L’Etat Et Moi is the second full-length studio album by the German rock band Blumfeld and was released in August 1994. L’Etat Et Moi is considered one of the most important albums in the Hamburger Schule movement.

Miscellaneous
The album was released by the Hamburg-based label Zickzack and by Big Cat Records. The British independent record label also distributed the album internationally.
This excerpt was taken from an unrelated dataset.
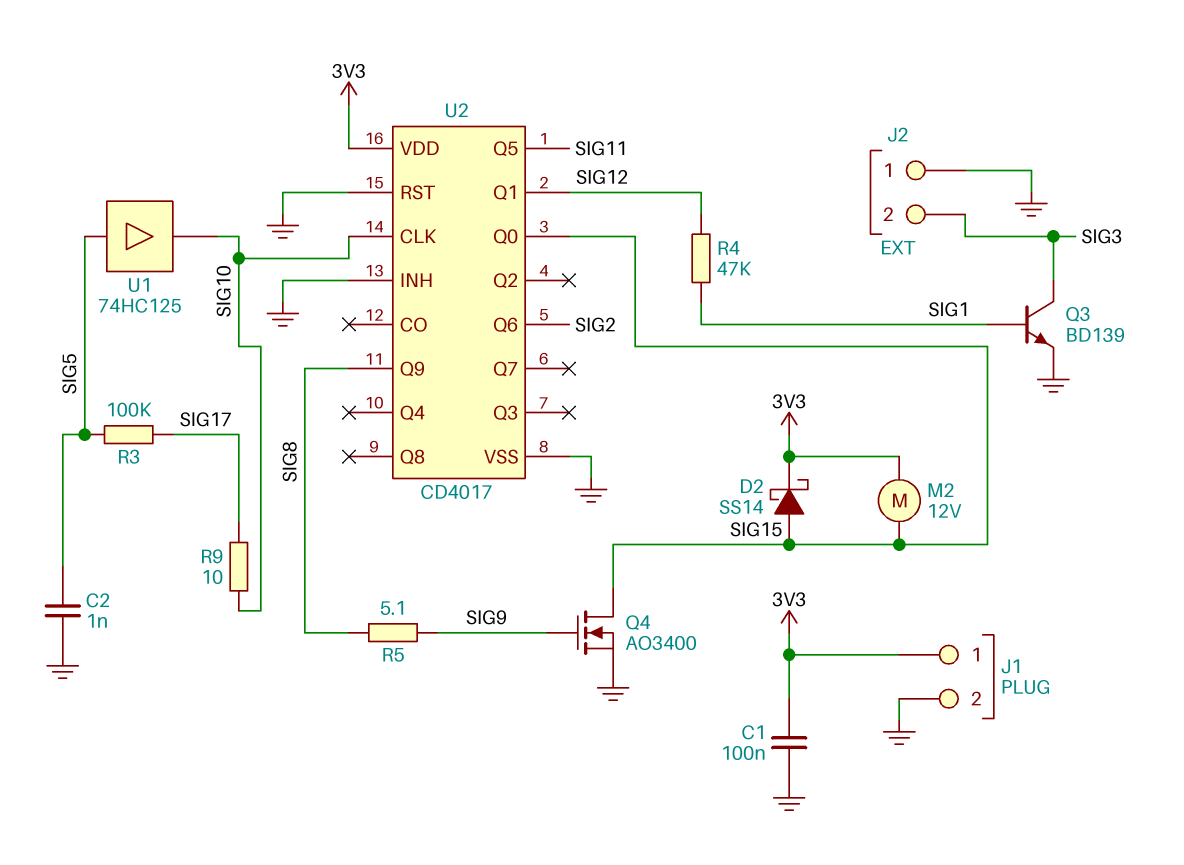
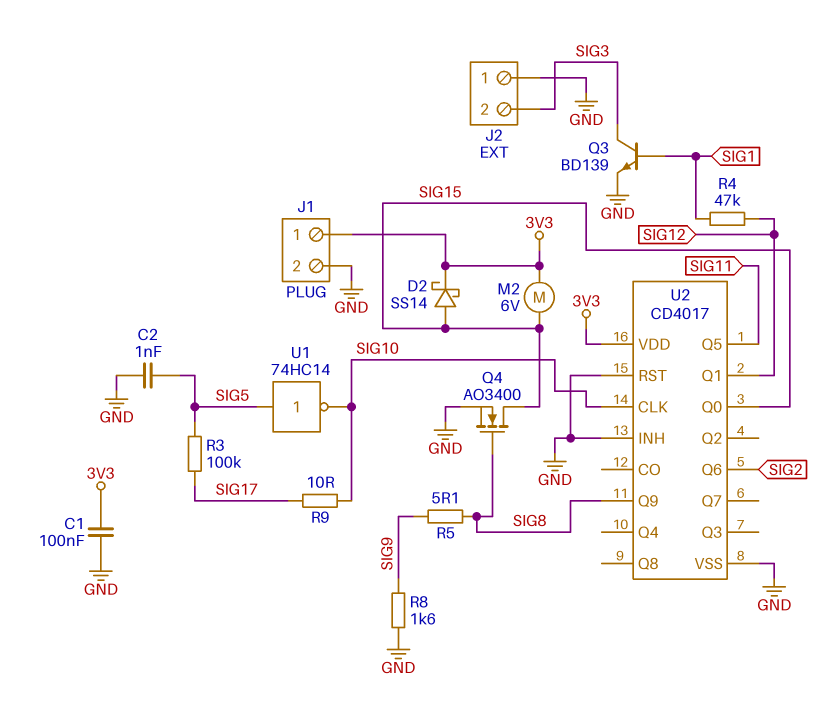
M2: motor 12V (3V3, SIG15) -> motor 6V (3V3, SIG15)
Q4: NMOS AO3400 (G SIG9, D SIG15, S GND) -> NMOS AO3400 (G SIG8, D SIG15, S GND)
R8: none -> 1.6k (GND, SIG9)
U1: buffer 74HC125 (in SIG5, out SIG10) -> NOT 74HC14 (in SIG5, out SIG10)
Zickzack re-released L’Etat Et Moi in 2001. It has been distributed by the label Blumfeld Tonträger since 2007.

The cover art is a parody of Elvis Presley’s 1959 album 50,000,000 Elvis Fans Can't Be Wrong.

During a joint tour in 1994, Blumfeld and the US indie rock band Pavement performed the song Verstärker/Amplifier together in Cologne.

Reception
German critics rate L’Etat Et Moi as a landmark album of German rock music.

The British magazine New Musical Express ranked it number 37 in the list of the best albums of 1995.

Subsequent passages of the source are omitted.